Ellen watched her son as he moved his mouth into a tiny pucker and back, she said, “Could have taken care of him, Ma, or would have. There’s a difference, a world of difference between the two.”
“I’m certain, Ellen, that I don’t know what you mean,” Antonia said defensively.
“What I mean, Ma, is of course you could take care of him. What I’m saying is that you wouldn’t because there was something possessing your every thought, almost, over which it seemed no one, not even Poppa and his needs as your husband, could ever take precedence.”
Antonia clenched her pocketbook to her chest and slid to the edge of her seat, drawing herself in so that it looked as if she would get up and leave right then and there rather than listen to another word of Ellen’s. Then, as her head fell to one shoulder and her face wore a puzzled look, she said, “So you’re taking your father’s side? I can’t believe that as a woman, as my daughter, you would take his side.”
“Ma, that’s just the thing.

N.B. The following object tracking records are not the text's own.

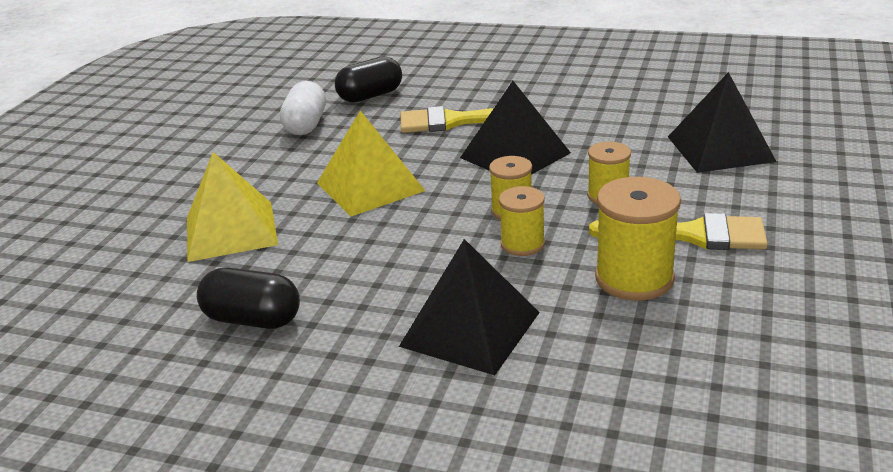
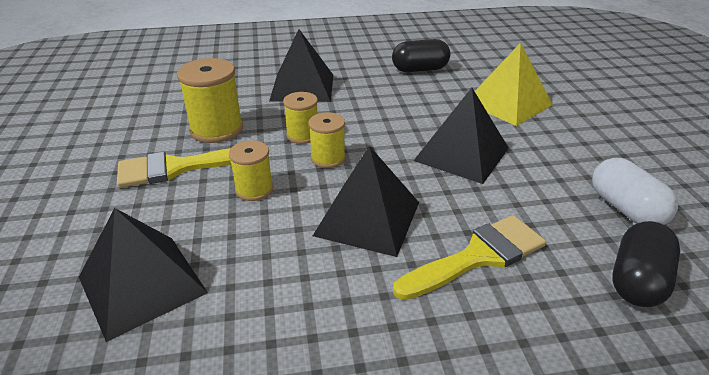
camera: 150 degrees right, 5 degrees up
(370, 186) = (462, 154): yellow pyramid -> black pyramid

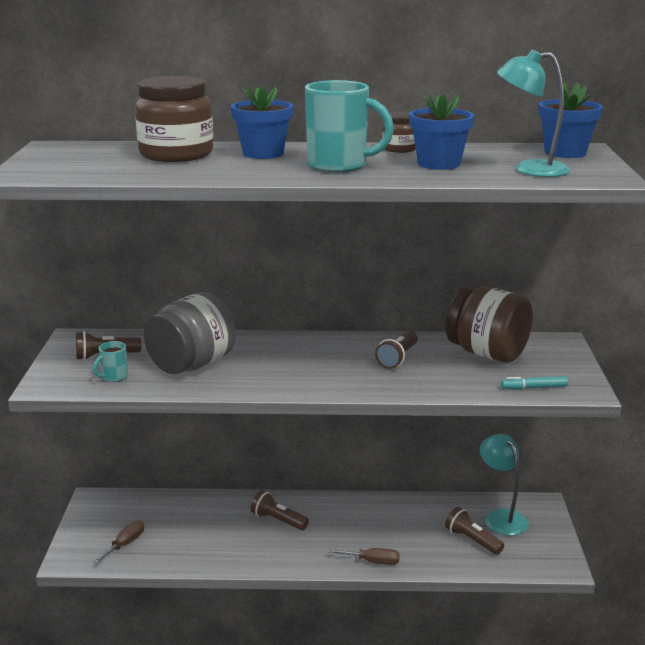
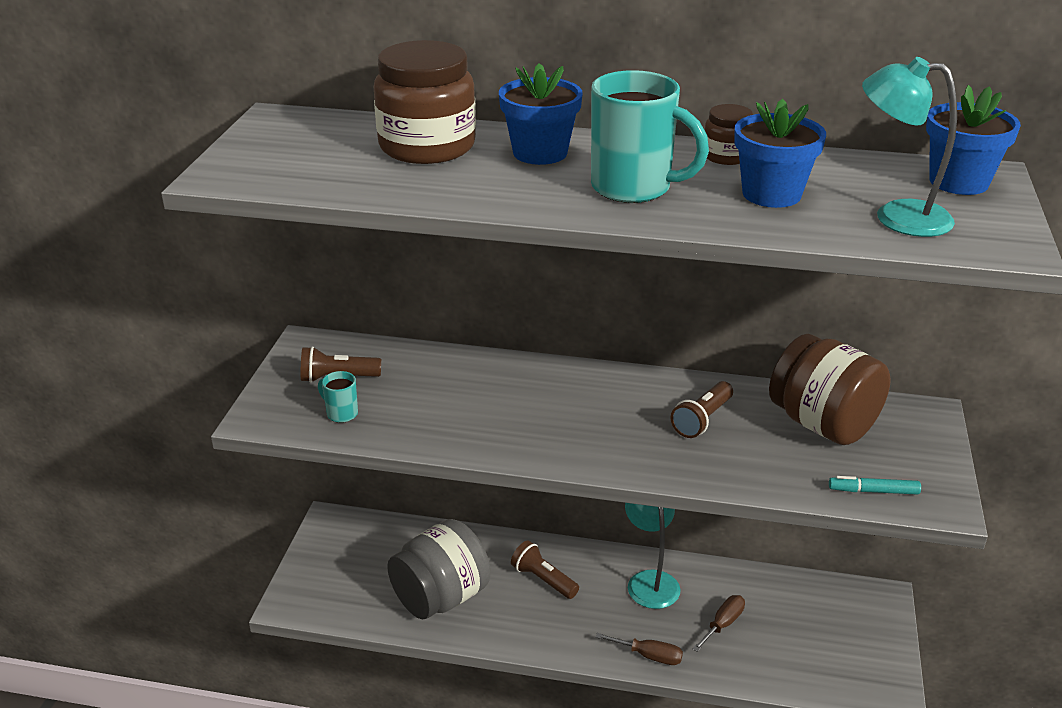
camera: 10 degrees right, 10 degrees up
(114, 377) = (341, 413): turquoise mug -> turquoise mug turned 75 degrees clockwise
(125, 544) = (357, 590): brown screwdriver -> brown screwdriver (723, 624)
(192, 365) = (439, 403): grey jar -> grey jar (441, 597)
(472, 540) = (780, 641): brown flashlight -> none
(501, 517) = (824, 611): turquoise lamp -> turquoise lamp (650, 581)

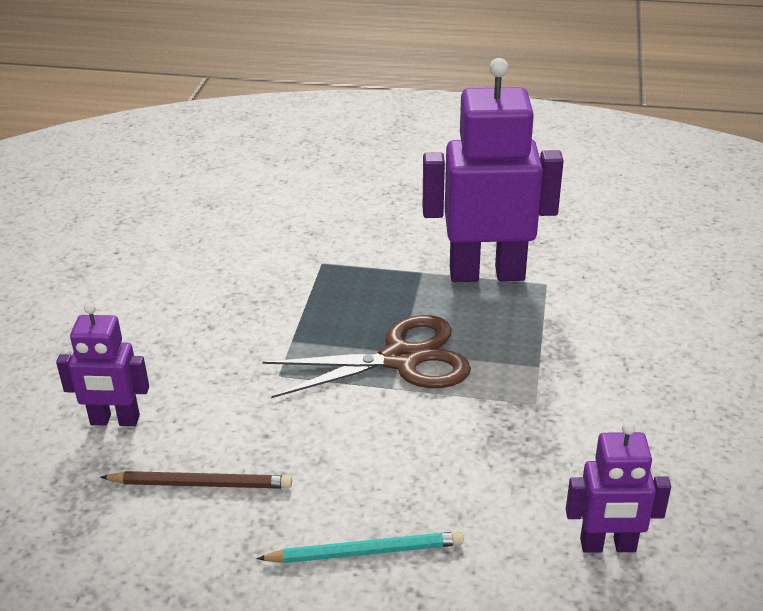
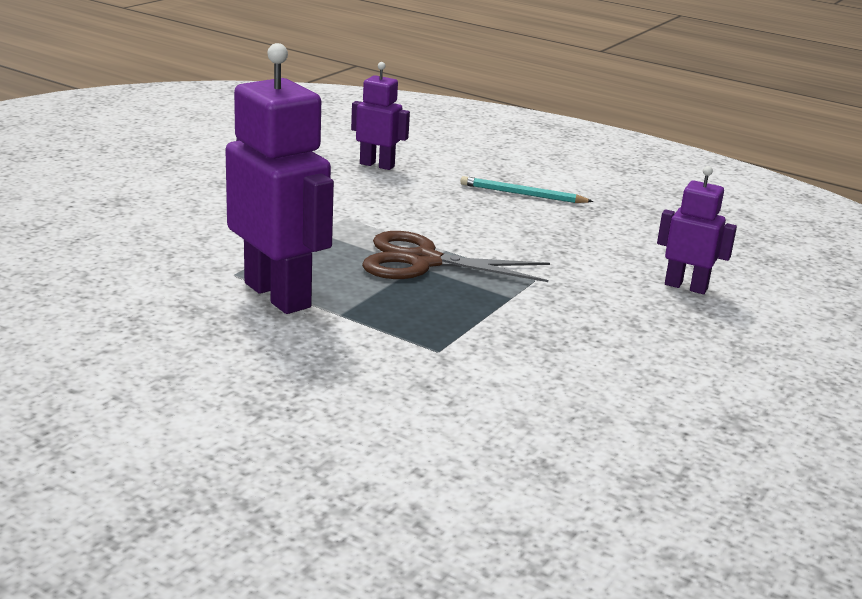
camera: 160 degrees left, 10 degrees down
(201, 484) = (620, 241): brown pencil -> none
(486, 273) = (278, 295): purple robot -> purple robot turned 150 degrees counterclockwise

I’m taking both of your sides. Yes, what Poppa did was wrong. But does it make it worth throwing away more than forty-five years of a relationship, first as friends, then as husband and wife?” Ellen paused for the scarcest moment, as if she wanted her mother to answer, but instead continued, “I don’t think Cora, or this son of hers and Daddy’s, is worth throwing all these years away. You can forgive Poppa. You can.”